[Retrospective analysis of the value of arterial blood lactate level and its clearance rate on the prognosis of septic shock patients].Zhonghua Wei Zhong Bing Ji Jiu Yi Xue. 2015 Jan; 27(1):38-42.ZW
To explore the prognostic value of arterial blood lactate (Lac) levels and lactate clearance rate (LCR) in the patients with septic shock.
A retrospective study was conducted. Clinical data of 94 septic patients admitted in the Department of Critical Care Medicine in Subei People's Hospital from January 2011 to June 2014 were analyzed. The arterial blood Lac levels at the moment of diagnosis of septic shock (incipient value, 0 hour) and early-stage after treatment (3, 6 and 24 hours) were reviewed, and individual LCR was calculated at 3, 6, 24 hours for each patient. According to the outcome in intensive care unit (ICU), patients were divided into survival group (n = 48) and death group (n = 46). The Lac and LCR at different time points in two groups were analyzed, and the relationships between them and outcome were analyzed. The receiver-operating characteristic (ROC) curve was plotted to assess the value of Lac and LCR at different time points for predicting the outcome.
Lac level after treatment in survival group was significantly lower than incipient value, but there was no obvious change in death group. Compared with death group, early Lac levels (mmol/L) in survival group were significantly reduced (0 hour: 3.80±2.14 vs. 5.75±3.21, 3 hours: 2.05±1.04 vs. 5.03±2.53, 6 hours: 1.80±0.77 vs. 4.40±2.02, 24 hours: 1.35±0.43 vs. 4.90±2.72, P<0.05 or P<0.01), the LCR was significantly increased [ 3 hours: 50.00 (72.35)% vs. 13.51 (20.67)%, 6 hours: 41.43 (58.42)% vs. 22.00 (22.31)%, 24 hours: 58.73 (29.94)% vs. 18.92 (47.28)%, P<0.05 or P<0.01 ]. The Lac levels at all time points were positively correlated with the outcome, and 6-hour and 24-hour LCR were negatively correlated with the outcome. According to the incipient Lac level, patients were divided into low Lac group (Lac<2 mmol/L), mild Lac group (Lac 2-3 mmol/L) and high Lac group (Lac ≥ 4 mmol/L). The mortality in low Lac group, mild Lac group, high Lac group was gradually increased [ 23.07% (6/26), 50.00% (8/16), 61.54% (32/52), χ(2) = 10.270, P = 0.006 ]. ROC curves demonstrated that the area under ROC curve (AUC) of 24-hour Lac was the largest, 0.944, and it was more sensitive and specific in the prognosis evaluation (100% and 78.3%, respectively).
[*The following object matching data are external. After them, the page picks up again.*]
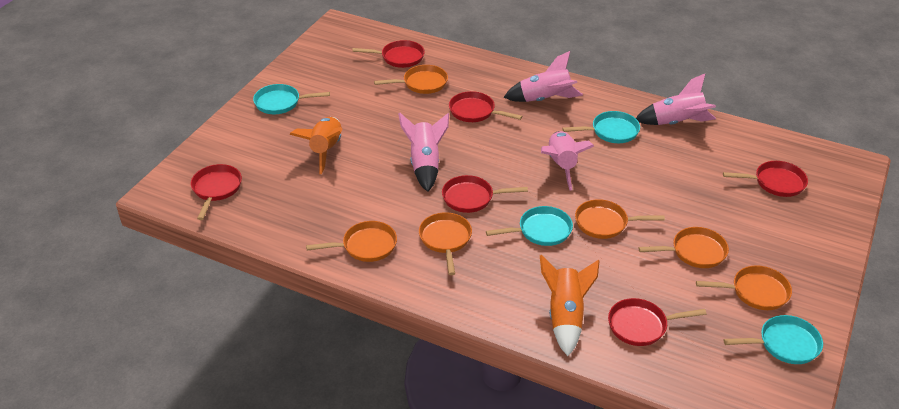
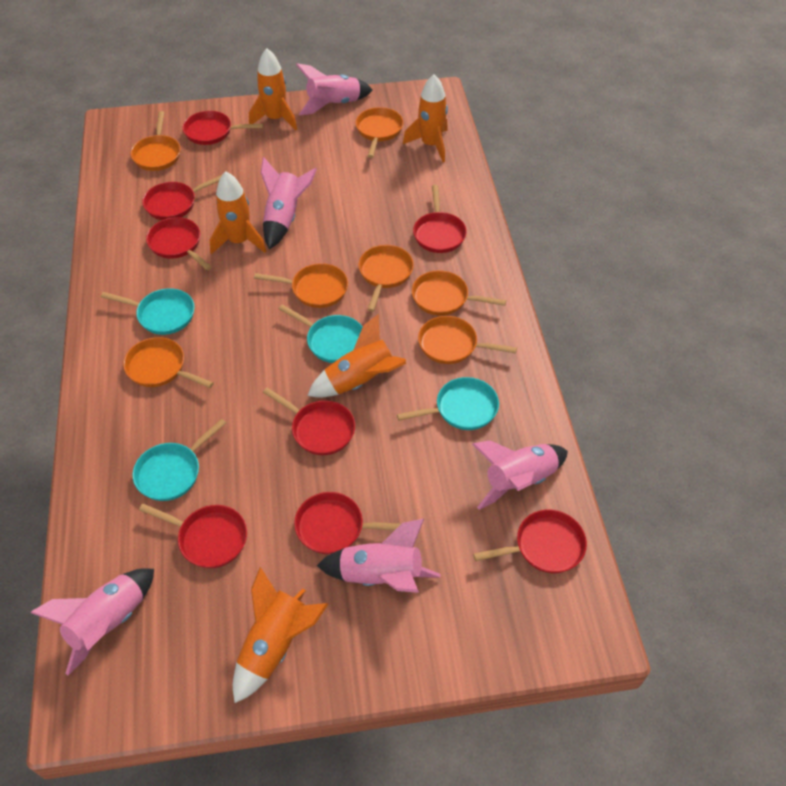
orange pan: 6 -> 7
orange rocket: 2 -> 5
pink rocket: 4 -> 5
red pan: 6 -> 8

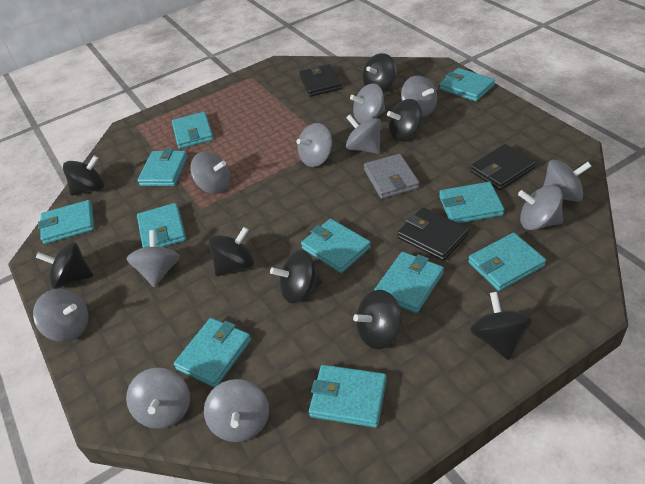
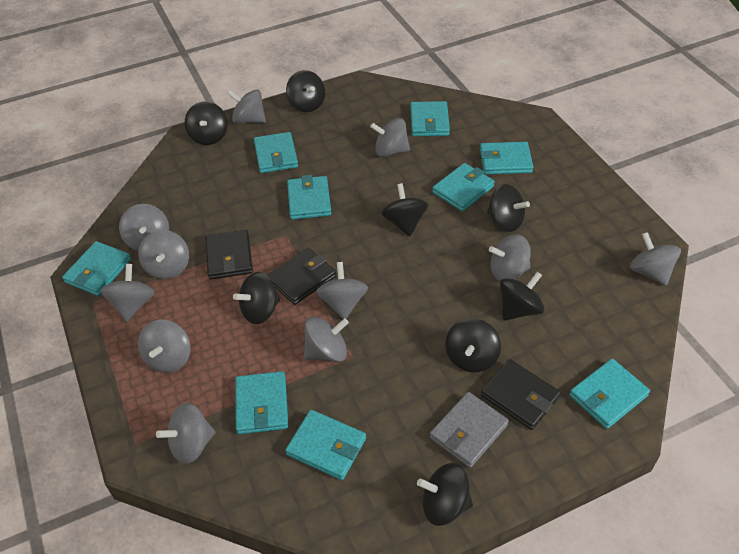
turquoise wallet: 11 -> 9

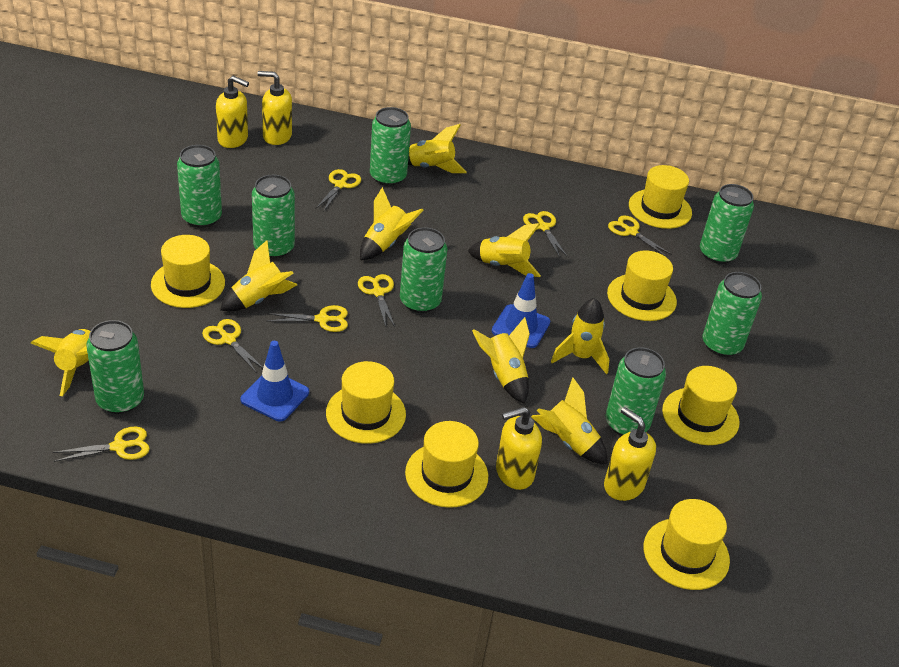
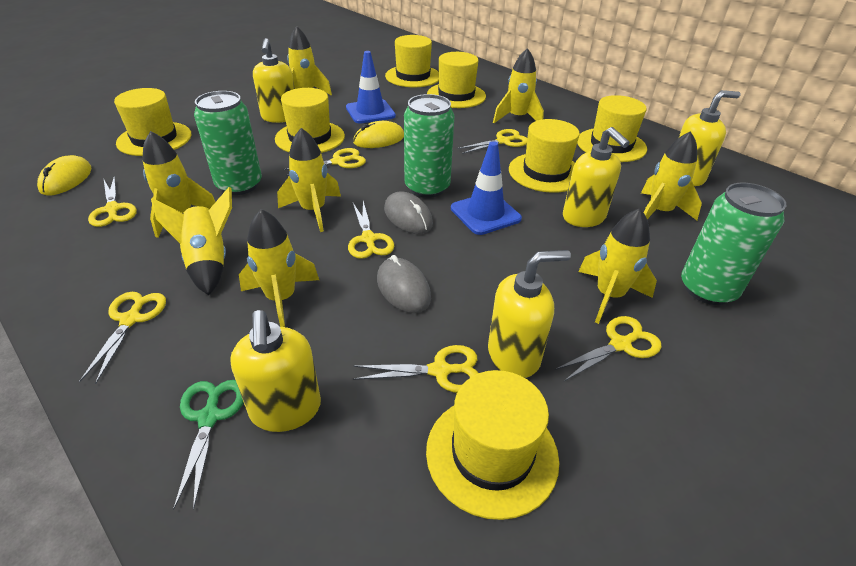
green can: 8 -> 3
green scissors: 0 -> 1
grey mouse: 0 -> 2
yellow mouse: 0 -> 2
yellow soap dispenser: 4 -> 5

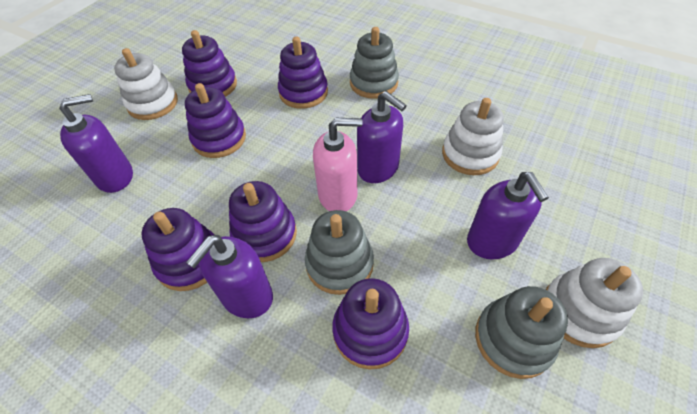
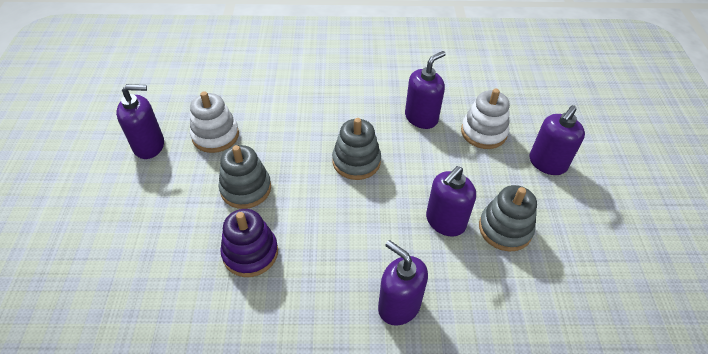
pink soap dispenser: 1 -> 0
purple soap dispenser: 4 -> 5
purple stacking toy: 6 -> 1
white stacking toy: 3 -> 2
According to the cut-off value of 24-hour Lac as 2.35 mmol/L, patients were divided into high Lac and low Lac groups, and mortality rate in high Lac group was significantly higher than that in low Lac group [ 100.0% (36/36) vs. 17.24% (10/58), χ(2) = 30.441,P = 0.000 ]. The AUC of 24-hour LCR was the largest, 0.865, and it was more sensitive and specific for the prognosis evaluation (83.3% and 91.3%, respectively). According to the cut-off value of 24-hour LCR as 36.8%, patients were divided into high LCR group and low LCR group, and mortality rate in low LCR group was significantly higher than that in high LCR group [ 84.00% (42/50) vs. 9.09% (4/44), χ(2) = 26.278, P = 0.000 ].
Early high Lac in patients with septic shock prompts a poor prognosis, and 24-hour Lac levels and LCR are indicators of assessment of clinical therapeutic effect and prognosis of patients with septic shock.